Prepare RT. In this condition, choice RT (mentioned previously) with no warning stimulus was compared with two conditions with warning stimuli, 1 or 3 s prior to the trial.
Again, there were few errors in this test. Dependent measurements were RTs in each condition. The simple, choice and prepare data were presented in detail in Stuss et al. (2005).
Concentrate. Concentrate is a rapid serial response task consisting of five LEDs, each of which having a response button directly under the LED (Alexander et al. 2005). The LEDs would illuminate randomly. The subject's task was to press the response button directly under the LED when illuminated. Over an approximately 5 min period, 500 trials were presented continuously. Working memory demands are minimized, as the response demands are driven by the light illumination.
Dependent measurements in concentrate were the overall RT, as well as the number of errors, the latter divided by occurrence within each 100 trials.
Tap. The primary task in tap was to tap a response button at a rate of once every 1.5 s. There were two conditions, one requiring responding in time with a tone that regularly repeated and another demanding maintenance of the same regular response rhythm without any external stimulus.
The dependent measurement here was the intra-individual standard deviation, a measure of individual variability in performance, assessing the ability to maintain appropriate timing over time.
Suppress. Suppress assesses processes similar to the Stroop. Red or blue letters were presented at a rate of once every 3–4 s. For targets (25%), a red ‘X’ or a blue ‘O’, the subject pressed button 1; for all non-targets, button 2. The non-target ‘Stroop’ distractors (25%) were either a red ‘O’ or a blue ‘X’. Other non-targets (50%) were letters other than ‘X’ and ‘O’ in blue or red, excluding the potentially visually confusing letters C, D, G, Q, K and Y (Alexander et al. in press).
Dependent measurement was the number of false positive errors (the identification of any non-target as a target).
Nogo. In this test, we evaluated the ability to withhold responses to stimuli of varying probabilities of presentation (Picton et al. in press). Two conditions were administered; in each, four letters (A, B, C and D) were randomly presented with 25% probability. In the first condition, a response was required to the letter A, but no response for other letters (B, C and D). In the second half of the experiment, a response was required to the letters B, C and D but not to A.
The dependent measurement in nogo was the number of false alarms (or false positives).
One contribution of 14 to a Discussion Meeting Issue ‘Mental processes in the human brain’.
Endnotes
We believe there is evidence for four categories of frontal lobe functions, which supports the fractionation of frontal lobe functions: executive capacity (which we equate with attentional control), energization, behavioural self-regulation, and metacognition, which are related to different frontal anatomical regions (Stuss & Levine 2002; Stuss 2007; Stuss & Alexander in press). Only the first two [executive (within this, task setting and monitoring), and energization] are described in this current paper. Other investigators have also considered the frontal lobes to have multiple processes (Burgess et al. 2007; Robbins 2007).

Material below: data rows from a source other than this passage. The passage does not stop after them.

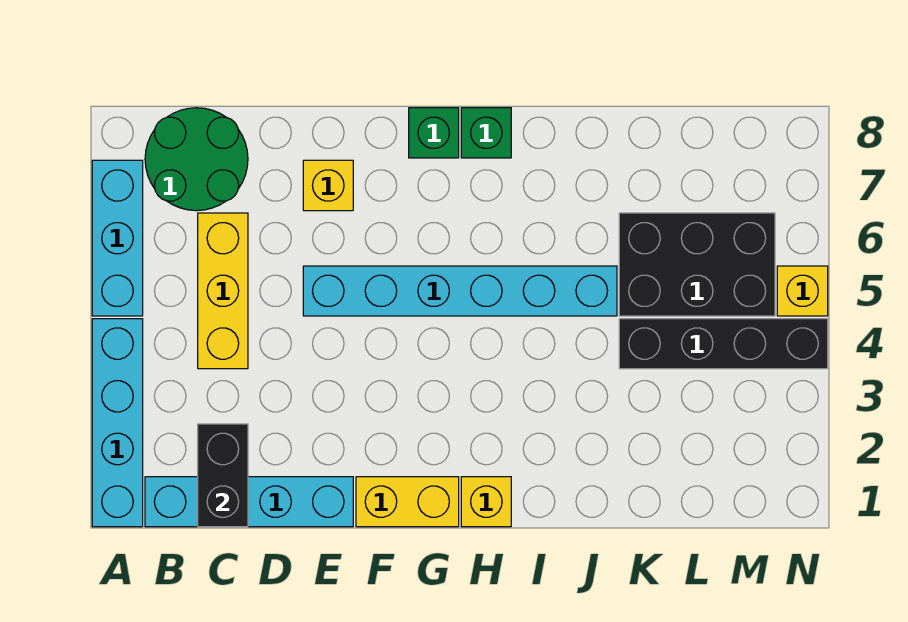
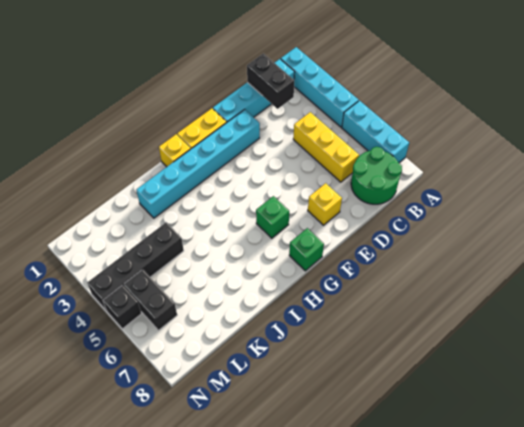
cyan brick E5:J5 level 1 -> cyan brick E2:J2 level 1
green brick H8 level 1 -> green brick G6 level 1
black brick K5:M6 level 1 -> black brick M5:M6 level 1
yellow brick N5 level 1 -> black brick N5 level 1

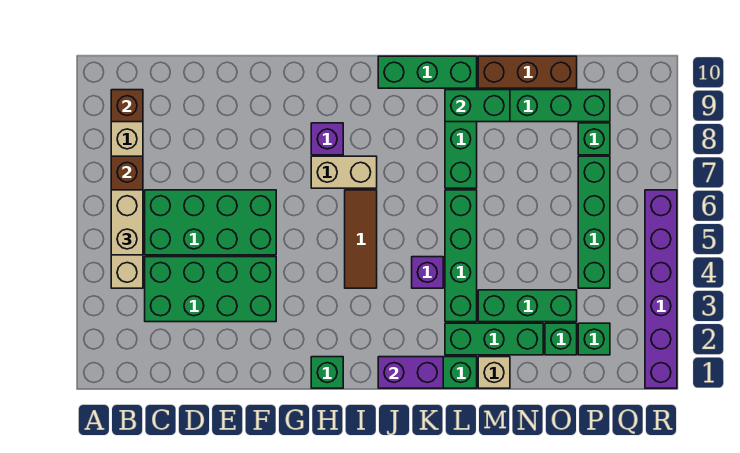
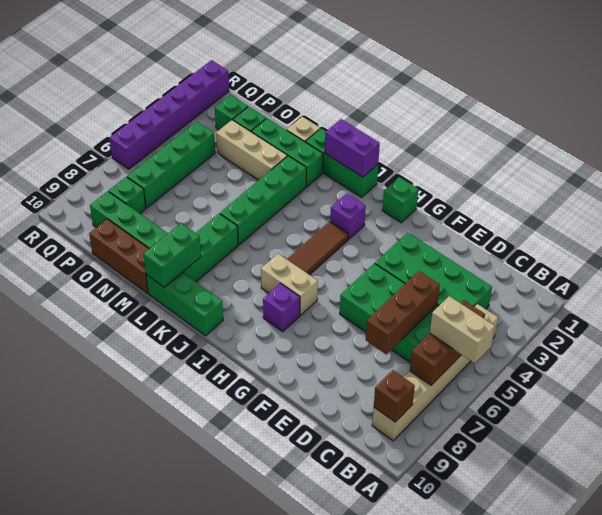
tan brick B5:B6 level 3 -> tan brick A6:B6 level 3
none -> brown brick D5:D7 level 2
purple brick K4 level 1 -> purple brick I3 level 1
green brick L9:M9 level 2 -> green brick L9:L10 level 2
green brick M3:O3 level 1 -> tan brick M3:O3 level 1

The following number of frontal patients were assessed in each of the categories of tests: clinical neuropsychological tests, 33–56, depending on the test; FIT, 25; ROBBIA, 43. Overlap of patients was as follows: no overlap between FIT and ROBBIA; 3 patients were common to ROBBIA and clinical neuropsychological tests; 16 of the FIT patients were also assessed in the clinical neuropsychological tests.